Rocky Mountain Power (PacifiCorp) must be notified for any service upgrade or meter-base modification; call 1-888-221-7070 and allow additional lead time as RMP schedules meter pulls independently of city inspection approval.

Rebates and incentives for electrical work work in Lehi

Some electrical work projects qualify for utility rebates, state energy program incentives, or federal tax credits. The most relevant programs in this jurisdiction are listed below — eligibility depends on equipment efficiency ratings, contractor certification, and post-installation documentation, so verify specifics before purchasing.

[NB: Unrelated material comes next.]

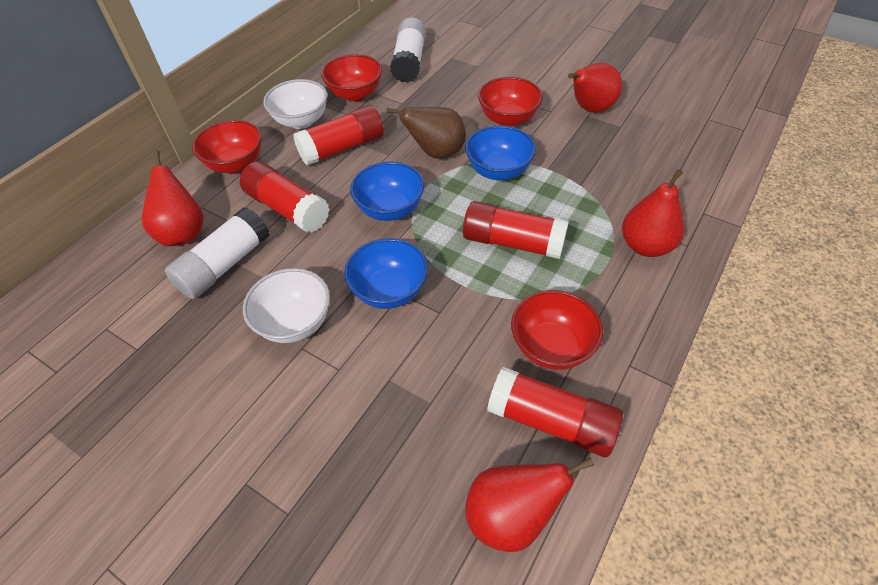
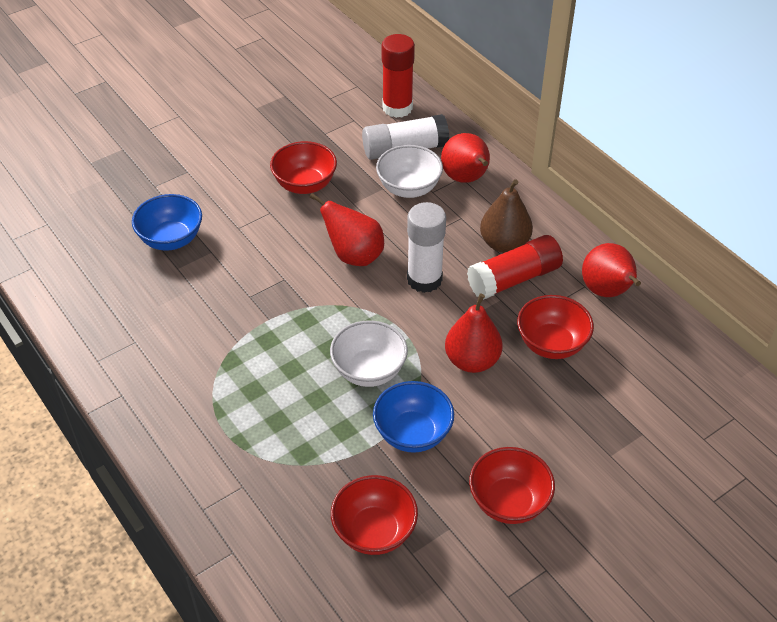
blue bowl: 3 -> 2
red glue stick: 4 -> 2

Rocky Mountain Power wattsmart Residential Rebates — Varies by measure. Smart thermostats, efficient lighting, EV charging equipment may qualify depending on current program cycle. rmprebates.com

Dominion Energy Utah Home Energy Efficiency Rebates — Varies by measure. Not applicable to pure electrical work, but relevant if electrical upgrade is tied to heat pump or water heater replacement. dominionenergy.com/utah-rebates

The best time of year to file a electrical work permit in Lehi

CZ5B winters with design temps of 8°F mean outdoor service entrance and meter-base work is best scheduled May–October; plan review queues tend to lengthen in spring as the construction season ramps up in this high-growth market.

Common questions about electrical work permits in Lehi

Do I need a building permit for electrical work in Lehi?

Yes. Any new circuit, panel upgrade, service entrance work, or addition of outlets/fixtures beyond simple device replacement requires a Lehi City electrical permit. Like-for-like replacement of switches or receptacles typically does not.

How much does a electrical work permit cost in Lehi?

Permit fees in Lehi for electrical work work typically run $75 to $400. The exact fee depends on the project valuation and which trade subcodes apply. Plan review and re-inspection fees are sometimes assessed separately.

How long does Lehi take to review a electrical work permit?

3-10 business days; Silicon Slopes growth volume can push toward the longer end.

Can a homeowner pull the permit themselves in Lehi?

Yes — homeowners can pull their own permits. Utah allows owner-occupants to pull permits for their own primary residence. Homeowner must occupy the structure; they assume responsibility for code compliance. Licensed subs still required for gas, electrical, and plumbing in most cases.

Lehi permit office

Lehi City Building Services Department

Phone: (385) 201-1000   ·   Online: https://lehi.utah.gov

Related guides for Lehi and nearby

For more research on permits in this region, the following guides cover related projects in Lehi or the same project in other Utah cities.